Donnerstag, 15. August 2019

Familienurlaub am Baikalsee


An einem sonnigen Freitag fuhren wir für ein verlängertes Wochenende zum Familienurlaub an den Baikalsee, auf die Halbinsel Heilige Nase. Im Auto saßen neben meiner Frau Niso und unserer Tochter Maja noch Nastja und Lena, die Schwester und die Freundin Nisos. Die optimale Reisegeschwindigkeit mit meinem Lada Niva beträgt neunzig Stundenkilometer. Bei höherer Geschwindigkeit wird der Motor derartig laut und das ganze Fahrzeug beginnt zu vibrieren, so dass man den Eindruck hat, dem Auto Gewalt anzutun. Der von Ulan-Ude nach Norden führende Bargusin-Trakt ist hervorragend asphaltiert, bis auf einen Abschnitt von etwa zwanzig Kilometern, an dem seit Jahren gebaut wird.
Am Nachmittag erreichten wir unser Ziel, den Sabajkalskij Natsionalnyj Park, errichteten dort an der Einfahrt den Eintritt von hundert Rubeln pro Person und Tag und steuerten einen kilometerlangen, sich hinter nadelgehölzbewachsenen Dünen befindlichen Sandstrand an. Auf dem Mjákaja Kargá genannten Campinggelände schlugen wir wenige Meter vom Ufer entfernt unsere zwei Zelte auf. Vor uns lagen die freundlichen, stillen und glasklaren Wasser des Baikal, rechter Hand die Bergrücken der Heiligen Nase. Die Frauen sprangen ins Wasser, ich hackte mit der Axt herumliegende Latten zu Brennholz.
Am Abend, nachdem das Feuer entzündet und das Wasser im Topf erhitzt war, saßen wir einträchtig auf den Bänken am überdachten Holztisch, mit dem jedes der durchnummerierten Campinggrundstücke ausgestattet ist, und schlürften Nudeln mit Tomatensoße.
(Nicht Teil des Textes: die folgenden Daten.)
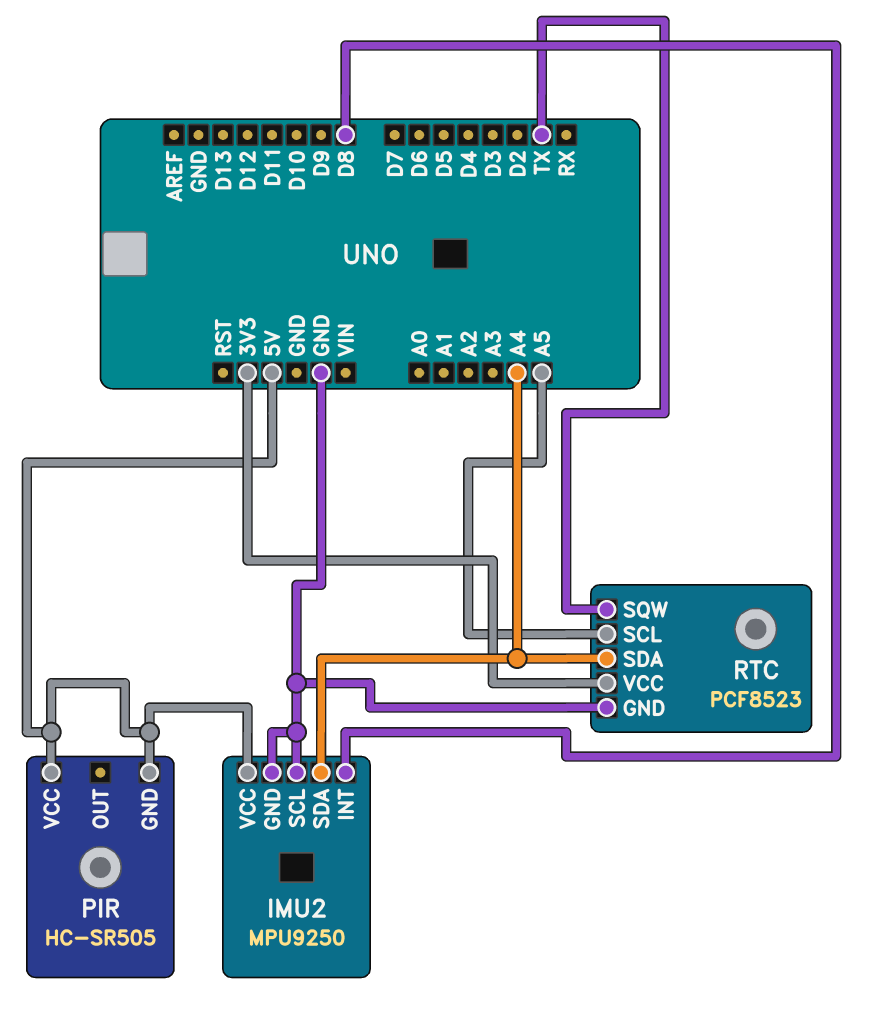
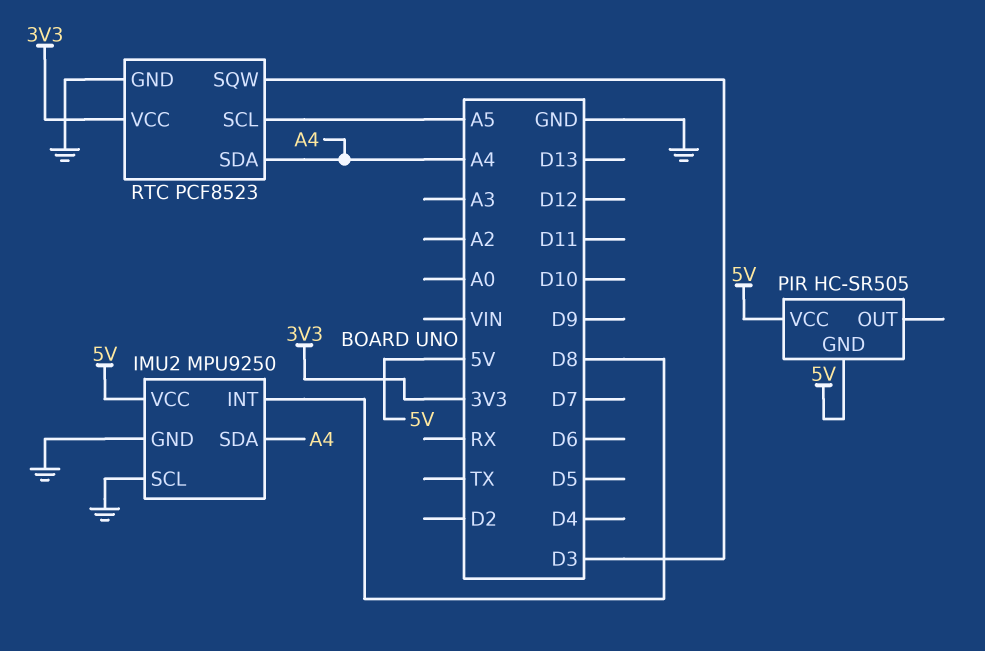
RTC pin SQW: TX -> D3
Ein wenig trübten die vielen Kriebelmücken das Vergnügen, die sich auch durch den Rauch des Feuers und ein Anti-Mücken-Spray nicht abschrecken ließen.
Um einundzwanzig Uhr lagen wir in unseren Zelten. Ich las Maja das traditionelle Gute-Nacht-Märchen vor. Es herrschte wunderbare Stille, nur gelegentlich unterbrochen von den Rufen angetrunkener Nachbarn oder dröhnenden Bässen aus dem einen oder anderen Auto.
Am nächsten Morgen brach ich mit Nastja und Lena zu einer Besteigung des Hochplateaus der Heiligen Nase auf, das sich anderthalb Kilometer über dem Wasserspiegel befindet. Nastja ist zwanzig Jahre alt, Studentin und überhaupt das zweite Mal im Leben am Baikalsee. Beide waren noch nie auf einem Berg. Unsere Wanderung führte entlang eines gut sichtbaren, touristischen Pfades zunächst durch dichten Taigawald, dann durch lichten Hangwald mit von einem Unterholzbrand schwarz verkohlten Stämmen, dann über einen Geröllgrat oberhalb der Baumgrenze. Die Sonne schien vom blauen Himmel. Beim Aufstieg fanden wir Himbeeren und Preiselbeeren und tranken je einen Liter des vorsorglich mitgebrachten Wassers, denn abgesehen von einem Bächlein ganz unten im Wald gab es unterwegs keine Quellen mehr.
Gegen zwei Uhr waren wir am Ziel. Vom Plateau aus hat man Aussicht über die Bargusin- und die Tschivirkuj-Bucht und die dazwischenliegende flache Landenge mit dem großen flachen Arangatuj-See, welche die Halbinsel mit dem Festland verbindet und an deren Ufer wie eine helle schmale Sichel der kilometerlange Sandstrand aufleuchtet.
Um sieben Uhr Abends, erschöpft und mit vom Abstieg watteweichen Knien, kamen wir wieder an unserem Zeltplatz an, sprangen kurz in den kühlen See und aßen von Niso zubereiteten Buchweizen mit Büchsenfleisch.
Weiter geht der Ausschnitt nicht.